A steel helmet sailed majestically behind an empty tin of bully, in turn twirling by a pair of sunken boots. Clinging desperately to a few wet sandbags, four marooned muddy individuals glared ferociously at the interested onlookers and developed fearful vocal powers of emphasis that shocked the genial enquirers who came in dozens to discover if: "A rain-drop or two had trickled in."
The peculiarity of being bombed is such that a sense of personal security takes a long while to outlive the insistent curiosity that compels one to stare fascinated at the death above. An up-stretched neck and straddle-legged att.i.tude predominated--so did neck-ache.
White, during a raid, threw a stone upon Tubby's hat, causing the latter to drop his mess-tin of dinner in hasty fright ... but the sight of the stew sliding gracefully down White's blankets delighted the onlookers and made "honours easy."

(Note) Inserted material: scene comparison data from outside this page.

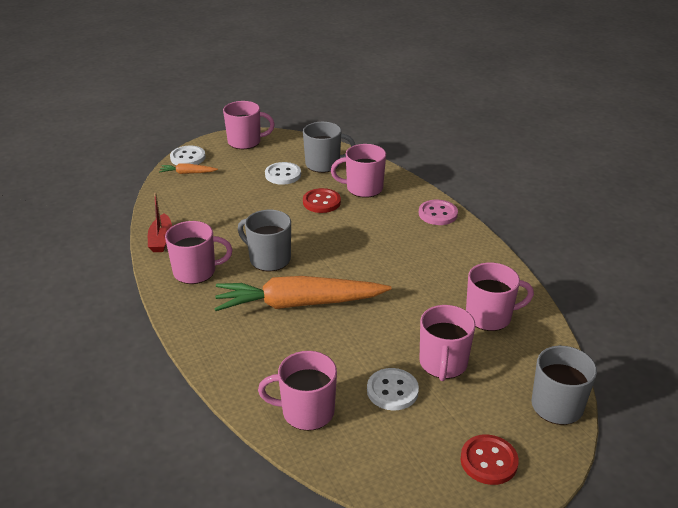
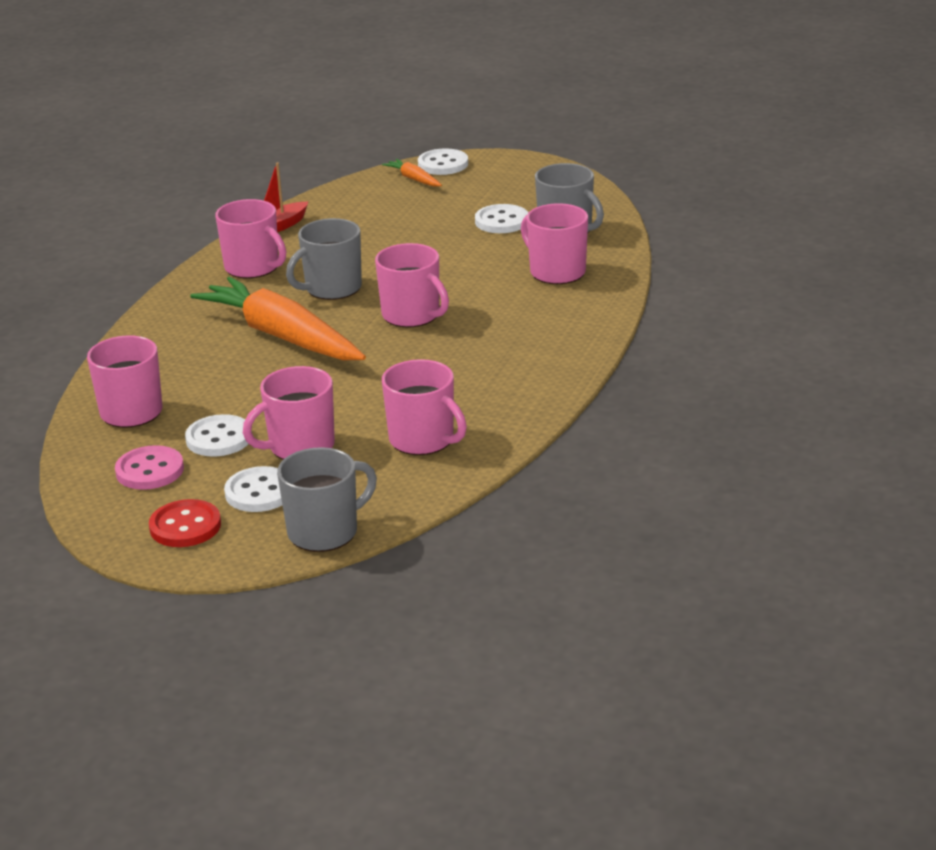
camera: 50 degrees right, 5 degrees down
(245, 142) = (532, 172): pink mug -> pink mug (412, 315)
(268, 259) = (331, 288): grey mug -> grey mug turned 120 degrees counterclockwise
(321, 202) = (485, 264): red button -> none
(438, 214) = (581, 332): pink button -> pink button (150, 470)
(480, 407) = (259, 492): none -> white button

The Ten Hundred, of course, attempted to bring a Jerry down. Sergeant Russel nightly pointed the muzzle of his Lewis-gun in the air and pulled the trigger, in the hope perhaps that Fritz might inadvertently sail into the track of his bullets. Unfortunately firing at so perpendicular an angle caused the lead to fall into the adjacent infantry lines and they--they returned the compliment, although neither Battalion inflicted any "Blighty's" on the other.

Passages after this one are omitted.